I was supposed to get up at 6.30am. So I got up at 4.14am. That wasn’t my first wake up. No no no. I had already woken up at … 00.34am having gone to bed at 10.22pm the previous night. All in all this amounts to not very much sleep before doing 5 hours of driving on twisty roads. A crap idea.

And only made possible through worry. If I hadn’t been worried about getting up then I would have slept like a baby. I did not sleep like a baby and the worry achieved what worry generally achieves. Fuck all.

And there seems to be a lot of worry going about at the moment. I was worried about being in Argyll in time to pick up my family but if you don’t have that there is plenty else to be worrying about.

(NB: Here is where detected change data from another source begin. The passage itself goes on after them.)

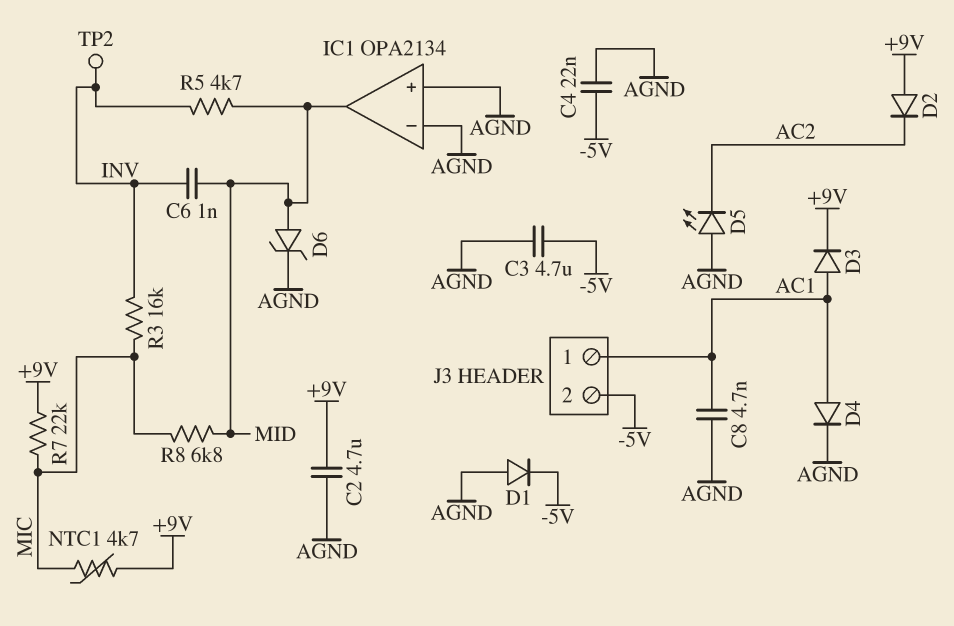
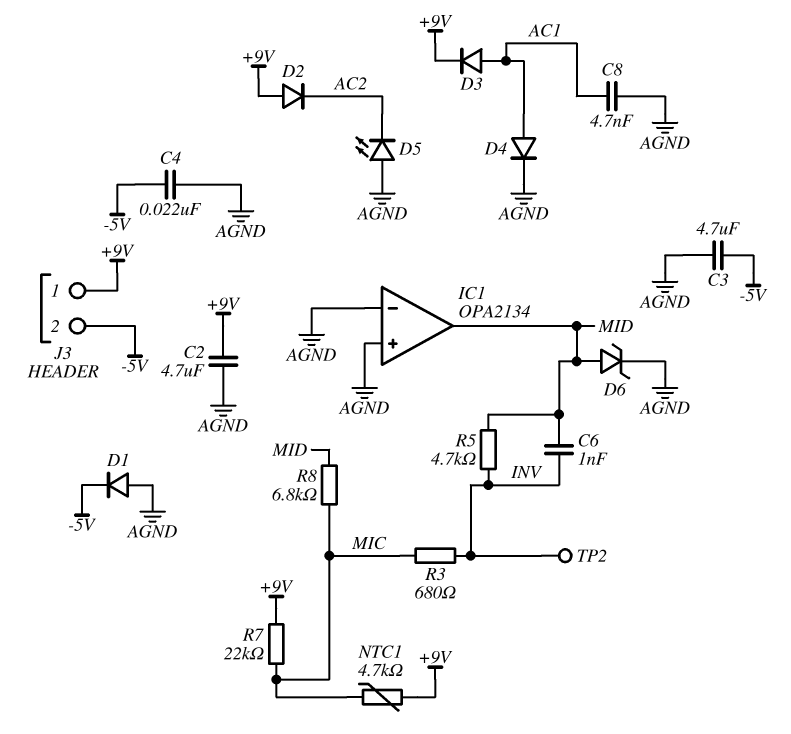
J3 pin 1: AC1 -> +9V
R3: 16k (INV, MIC) -> 680 (INV, MIC)

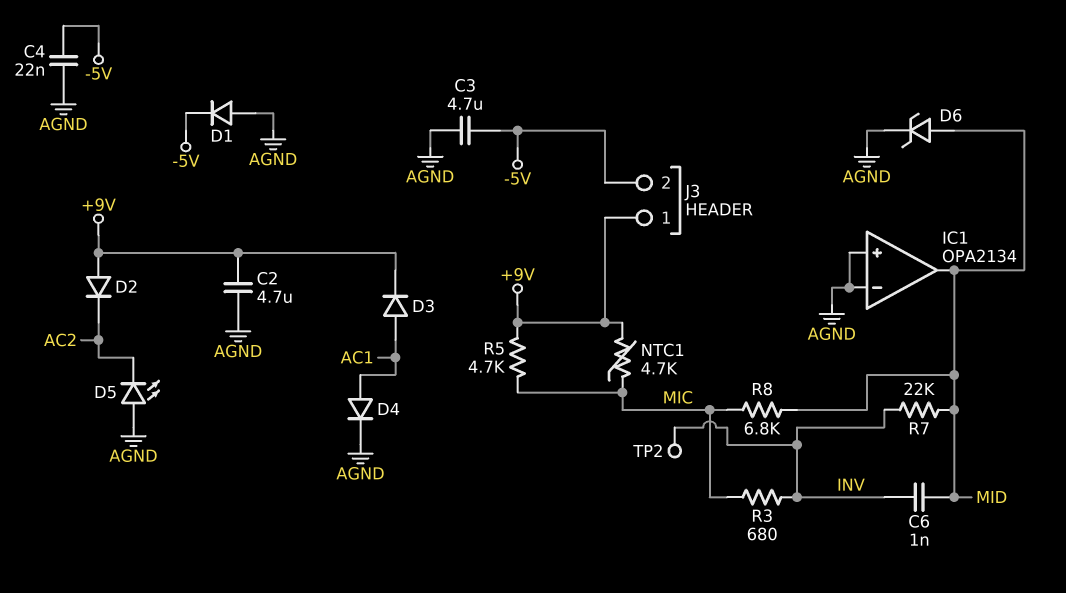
C8: 4.7nF (AC1, AGND) -> none
R5: 4.7k (INV, MID) -> 4.7k (+9V, MIC)
R7: 22k (+9V, MIC) -> 22k (INV, MID)

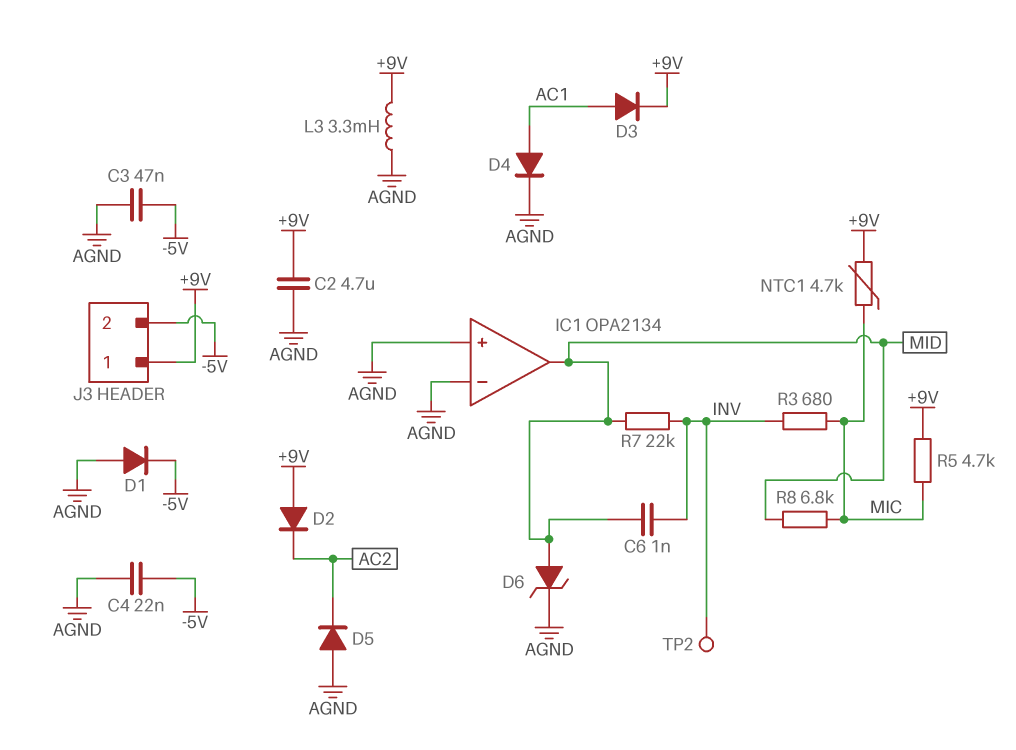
C3: 4.7uF (-5V, AGND) -> 47nF (-5V, AGND)
D5: LED (A AGND, K AC2) -> diode (A AGND, K AC2)
L3: none -> 3.3mH (+9V, AGND)

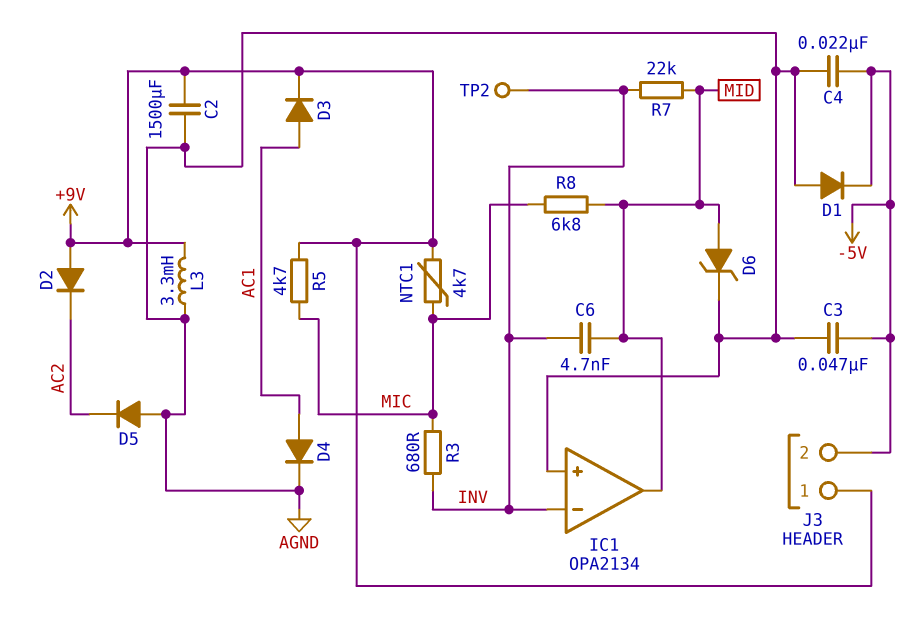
C2: 4.7uF (+9V, AGND) -> 1500uF (+9V, AGND)
C6: 1nF (INV, MID) -> 4.7nF (INV, MID)
IC1 pin in-: AGND -> INV

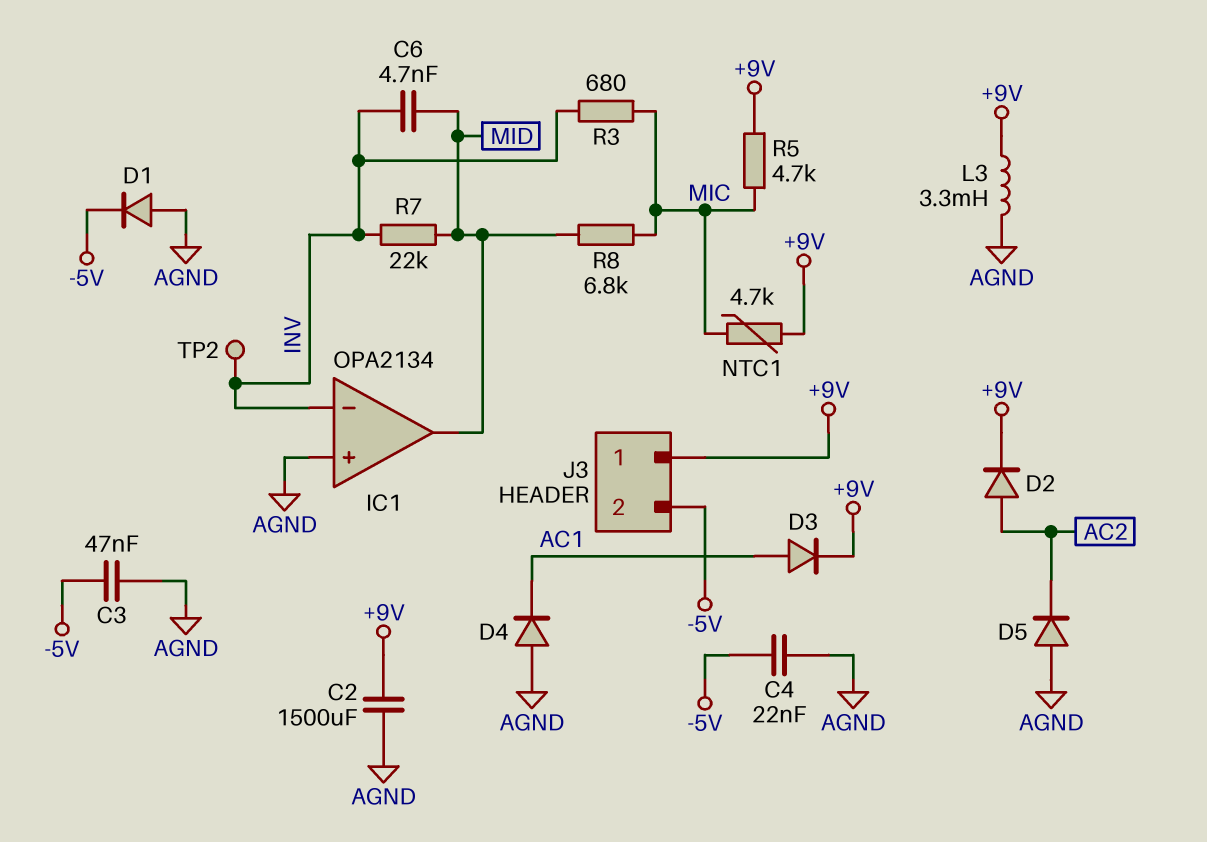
D2: diode (A +9V, K AC2) -> diode (A AC2, K +9V)
D4: diode (A AC1, K AGND) -> diode (A AGND, K AC1)
D6: zener (A MID, K AGND) -> none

There’s all this for a start. And that’s before you start adding on all the personal stuff that you might have on your plate. The kids, your health, someone else’s health. There’s money and work and the inability of your team’s strikers to score goals. It’s literally endless.

I have now established that there is no point, no point at all, in not worrying. It would not have assisted me in any way to have someone there telling me that I should get some sleep. Actually that would have only caused more problems since my wife was 120 miles away and who would this other person be, exactly?

So, I can toss and turn in bed or I can wander about the back garden placing chocolate confections in unlikely locations just so that my kids can wander about the next day picking them up and shouting ‘Thank you Easter Bunny!’

Dealing with their illogical certainty in a magical bunny delivering chocolate foodstuffs is actually perfect training for dealing with other things in life that I find nonsensical (Trump voters are a fine example here) and I move forward in the hope that this is a temporary state of affairs. I shall be just equally alarmed four years from now  should they still be adamant that bunnies lay eggs and Trump is still President. But there is nothing I can do about that.

If you are blessed with a lack of worry then I welcome you. We are in desperate need of optimists right now because (as I have shown) worry can actually cause the very thing you might be worried about. It is actually beneficial for us to have people with a sunny point of view; People who sleep soundly and then get up on time.

In my case that is never going to happen – so, I embrace it. I get up at 4.14am. I put eggs in the garden as the sun rises and I am exhausted by mid day.

But…

Everything was achieved that had to be achieved and if you think you might have cause to worry then you can always ask me. I’m an expert.